The event featured Romantsova Oleksandra, executive director of the Center for Civil Liberties, the first Ukrainian organization to win a Nobel Peace Prize. The recognition, which the human rights organization received in 2022, was due in part to their work documenting war crimes against civilians in occupied areas of Ukraine.
Oleksandra spoke about her work to an audience of about 50 people, and answered questions about the war via Zoom. The discussion was moderated by Karina Korostelina, professor and co-director of Mason’s Program for the Prevention of Mass Violence.
“The war in Ukraine has presented a real challenge to those who favor negotiated outcomes,” said Carter School Dean Alpaslan Özerdem in his opening remarks. “However, even if the political space is constrained for negotiations at the moment, we shouldn’t write off what conflict resolution could achieve in the future.”
Oleksandra began by explaining how her work started in 2014—around the time Russia invaded Crimea—and explained how they started with a hotline where they gathered questions about Crimea and Donbas before starting field work there.
After summer 2014, and the disputed Crimean status referendum, their mobile teams on the ground were blocked, Oleksandra said.
Oleksandra described various ways her team collects information, including gathering testimonials from individuals or relatives of those who have been prosecuted.

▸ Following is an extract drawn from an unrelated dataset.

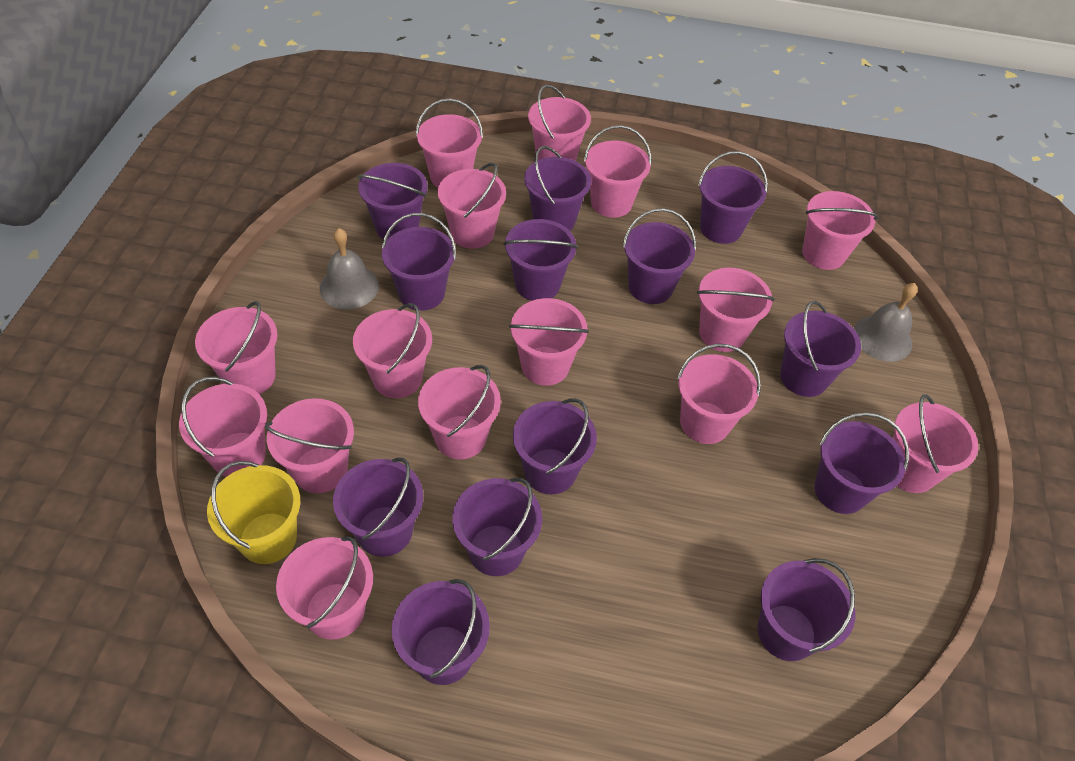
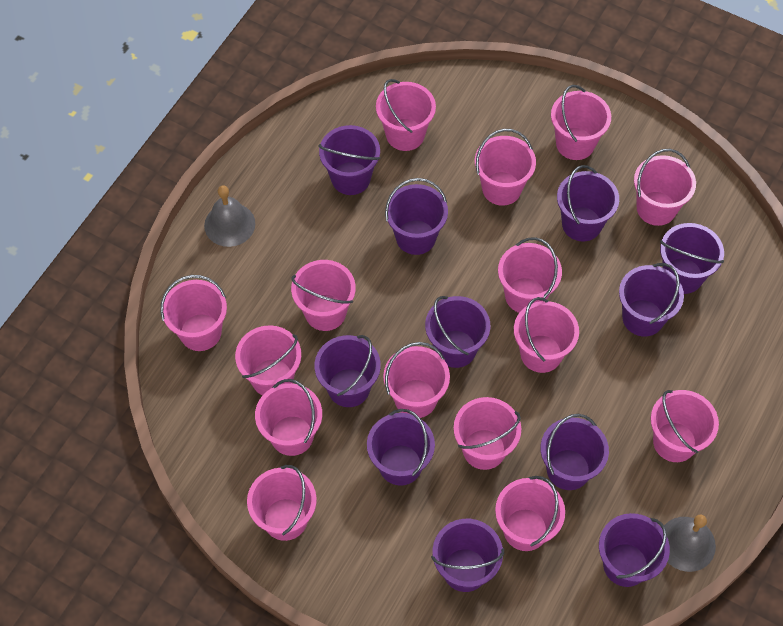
purple bucket: 13 -> 11
yellow bucket: 1 -> 0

The team also investigates sites where crimes occurred, and documents the aftermath with photos and video.
Other times, the Center for Civil Liberties uses data from institutions, such as hospitals.

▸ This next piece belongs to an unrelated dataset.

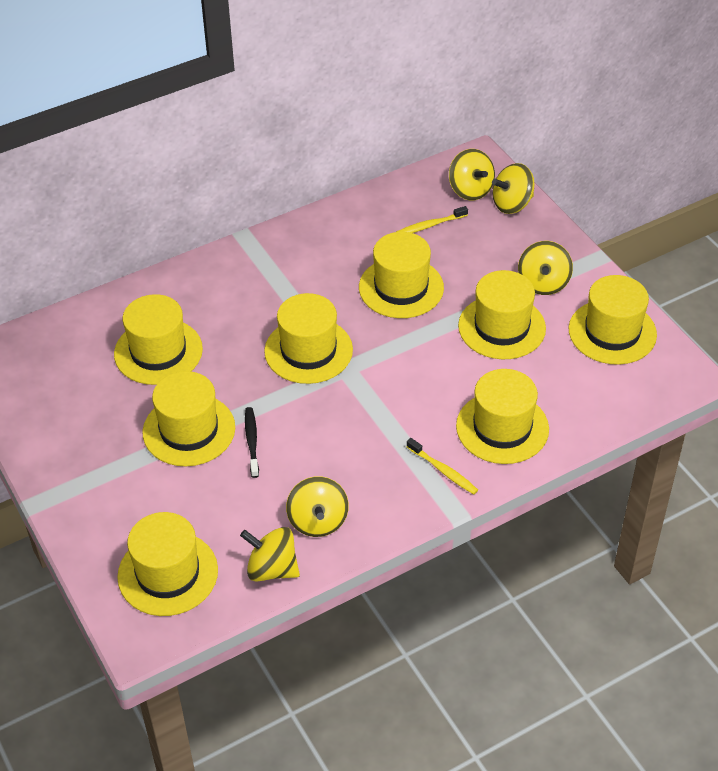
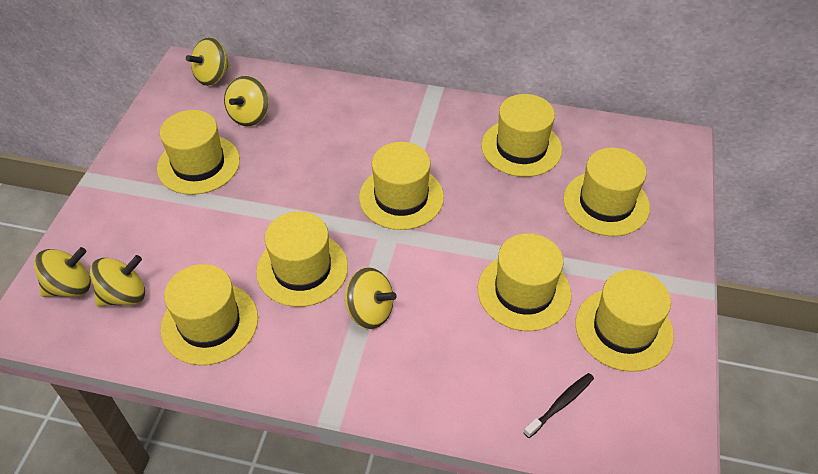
yellow toothbrush: 2 -> 0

“We have a lot of evidence that sexual crimes happened, too, like thousands of cases. People [don’t] very directly speak about that with prosecutors or police, but they easily speak with doctors,” Oleksandra said. “That’s why we have some statistics, and we have a national line where the people can call and speak about that.”
Oleksandra’s organization has used all this information to create databases and maps of where human rights violations have occurred.
“[The] International Criminal Court is working now in Ukraine,” Oleksandra said. “We support them. We give them information, but they will cover maybe 20 cases.”
Despite a backlog of cases waiting to hit the courts, the work is still worth pursuing. Oleksandra said documenting evidence is important to punish those who committed atrocities, bring justice, protect human rights, promote public awareness, influence policy, and move toward sustainable peace.
Oleksandra said their ideal is to create a new model to deal with the thousands of other cases that demand attention. She also hopes an international tribunal against crimes of aggression would be assembled to hold Russian leaders accountable, including President Vladimir Putin.
“I’m really glad to speak with people who are thinking about what happened in Ukraine and trying to understand what kind of experience Ukraine now can give all the world about war crimes,” Oleksandra said.
The session was also meaningful for attendees.
“The presentation was outstanding,” said Carter School Professor Daniel Rothbart.
“The selection of [Oleksandra’s] Center for Civil Liberties for the Nobel Peace Prize demonstrates just how vital her work is for bringing peace to this war-torn nation,” he said. “The center represents an inspiration to all of us hoping for a peaceful end to this tragic violence in Ukraine.”